Oggi sono venuto al mondo. Il fuoco si è impadronito della materia distruggendone la sostanza: è partito dal centro e con cura ha smantellato ogni singolo elemento. Mai una volta ho provato la paura mentre i suoi denti incandescenti rosicchiavano senza sosta i materiali; mai una volta mi sono prostrato in cerca della sua pietà.
La mia vita è il frutto grezzo della libertà del fuoco e dell'animo nero e cupo della bellezza: mi fermo a contemplare l'esterno per trovarmi in qualcosa. Sono come un grumo di fili annodati e se mi muovo inciampo e cado; silenzioso e leggero il mio dolore, il mio coraggio. Dalla ferita del cielo arriva il mio primo respiro che con uno strappo secco si fa spazio nei miei polmoni, ora sono più profondo.

Mentre respiro ancora giaccio inerme su un crinale, sento il bisogno di tracciare i mei confini attraverso lo scontro con il mondo. Voglio capire il sapore del ferro, del legno, dell'erba sulla mia pelle, mi allungo verso questo desiderio e sento nascere da me degli arti, si proiettano verso l'esterno come a poter conquistare il mondo in un istante.
Si aprono due ferite e la luce si schianta contro il nero che porto dentro, le cicatrici che ne derivano sono le forme della natura: la caccia è aperta e io sono la preda di me stesso.

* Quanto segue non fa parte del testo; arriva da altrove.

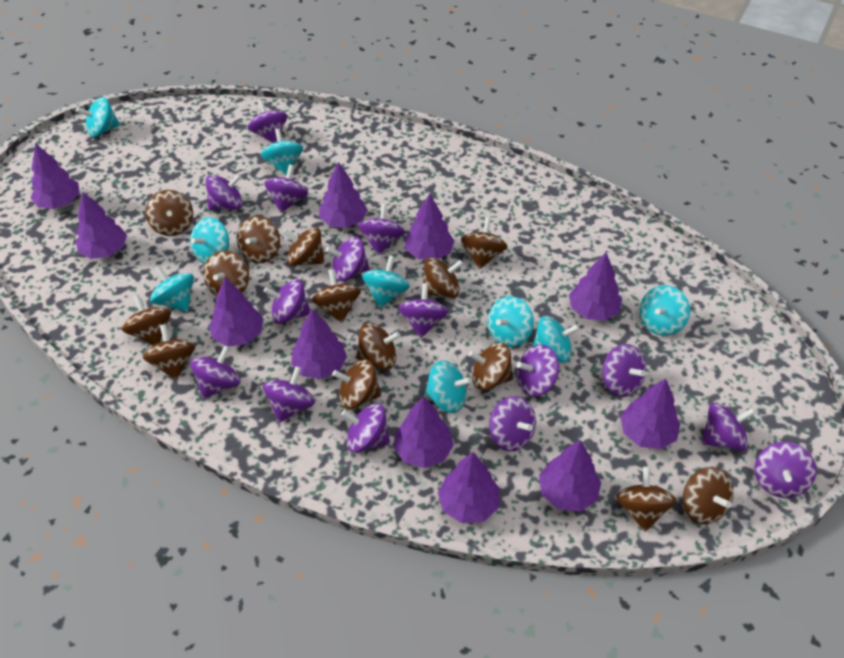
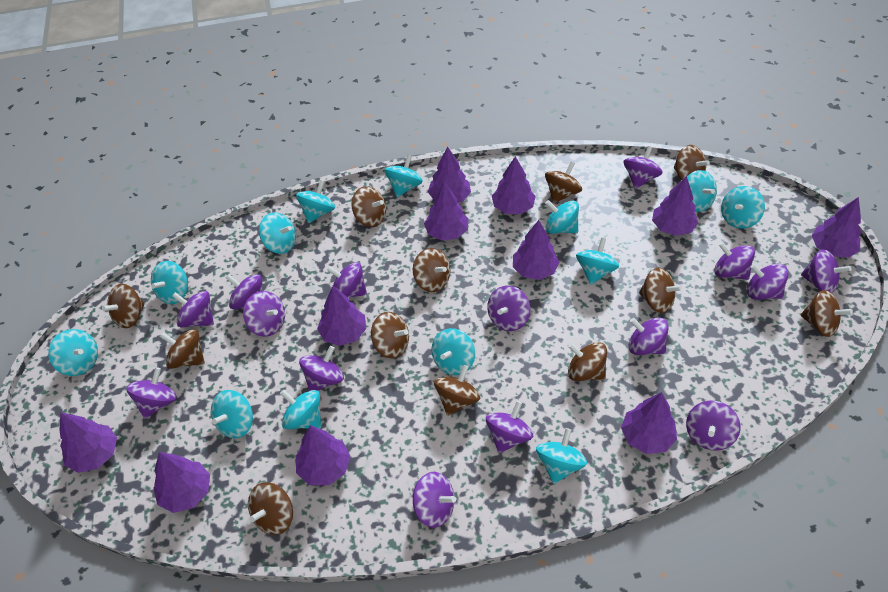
brown spinning top: 14 -> 12
turquoise spinning top: 9 -> 13

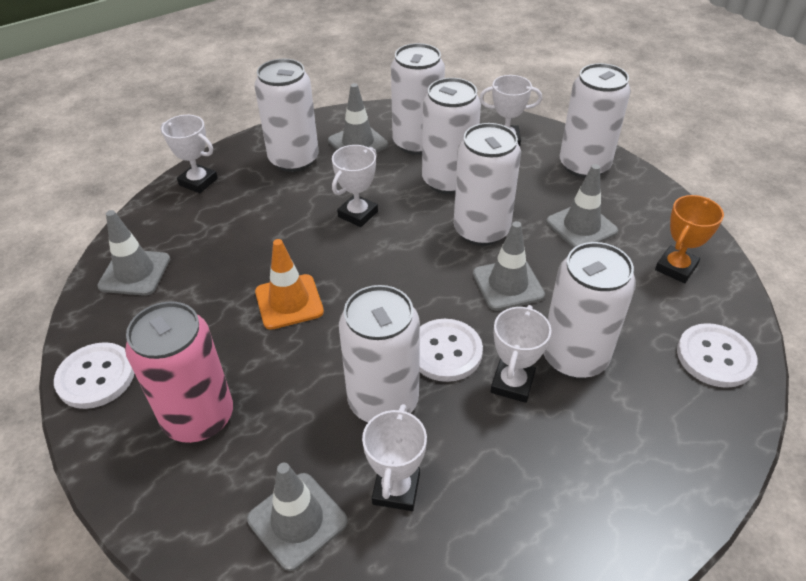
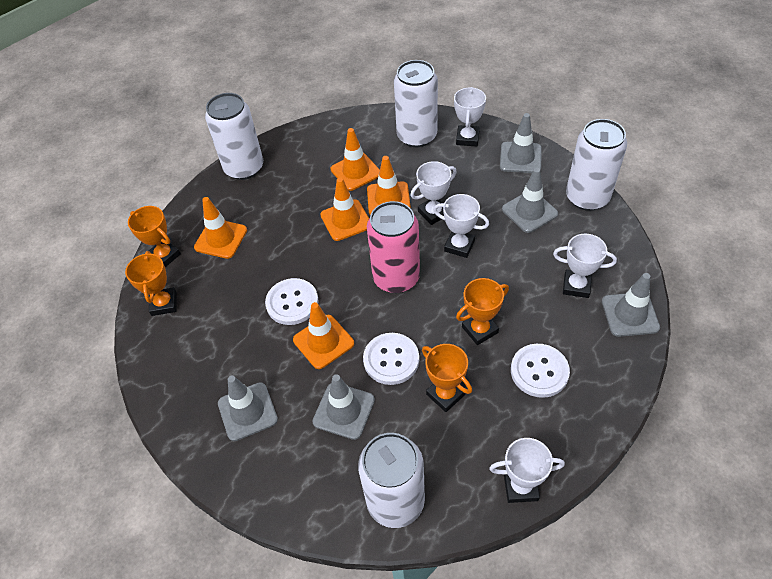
orange traffic cone: 1 -> 5
orange trophy: 1 -> 4
white can: 7 -> 4

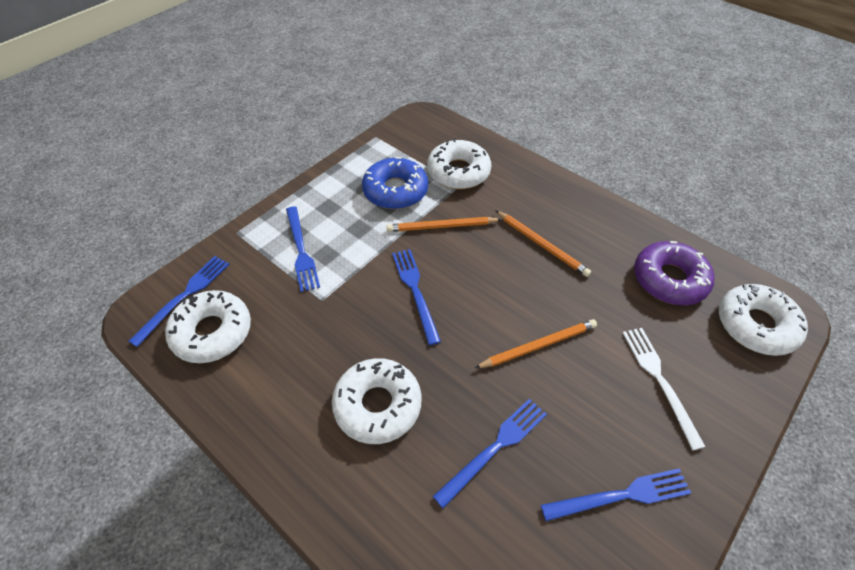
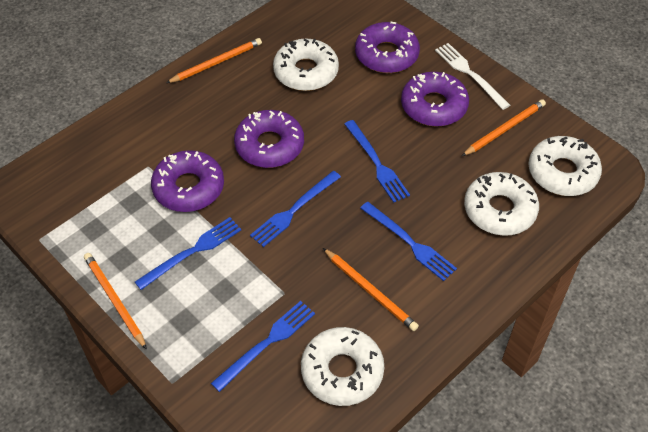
blue donut: 1 -> 0
orange pencil: 3 -> 4
purple donut: 1 -> 4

Dai prolungamenti principali ne escono altri più sottili e inizio a toccare tutto. Sfrego, palpo, modello, strofino, spezzo: mi costruisco un vocabolario di azioni che modificando l'esterno modellano me stesso.
Un'anima sottile come un filo d'erba mi ha tagliato la strada e d'istinto l'ho rincorsa. È fatta di fuoco nero e denso come il mio e il terrore di perderla di vista mi ha spinto ad afferrarla, più e più volte. Ogni tentativo mi ustiona le mani, mi consuma le dita e io non so più lavorare.
Ho perso il controllo e l'effetto del fuoco è irreversibile: le nostre fiamme non possono piegarsi e restiamo soli ad ardere cercando di conoscerci di nuovo.

Io divento compulsivo, ripetitivo, più faccio più godo; sono stanco, sporco, piegato dalla fatica e con il respiro corto. Sono contento e le piante parlano ai nodi nella mia testa.
Ogni volta che la natura mi aggredisce mi provoca una ferita, si prende un pezzo di me che io sostituisco e rattoppo con qualcos'altro. Prima agisco e poi penso, è l'unico modo che ho per non sentire il dolore dell'ago che affonda nella pelle.

Ero materiale inerme e senza respiro, ora sono un insieme di scarti che azzanna il mondo in una corsa compulsiva verso la morte. Vivo "come i pazzi che cullano le pietre bisbigliano loro: amore".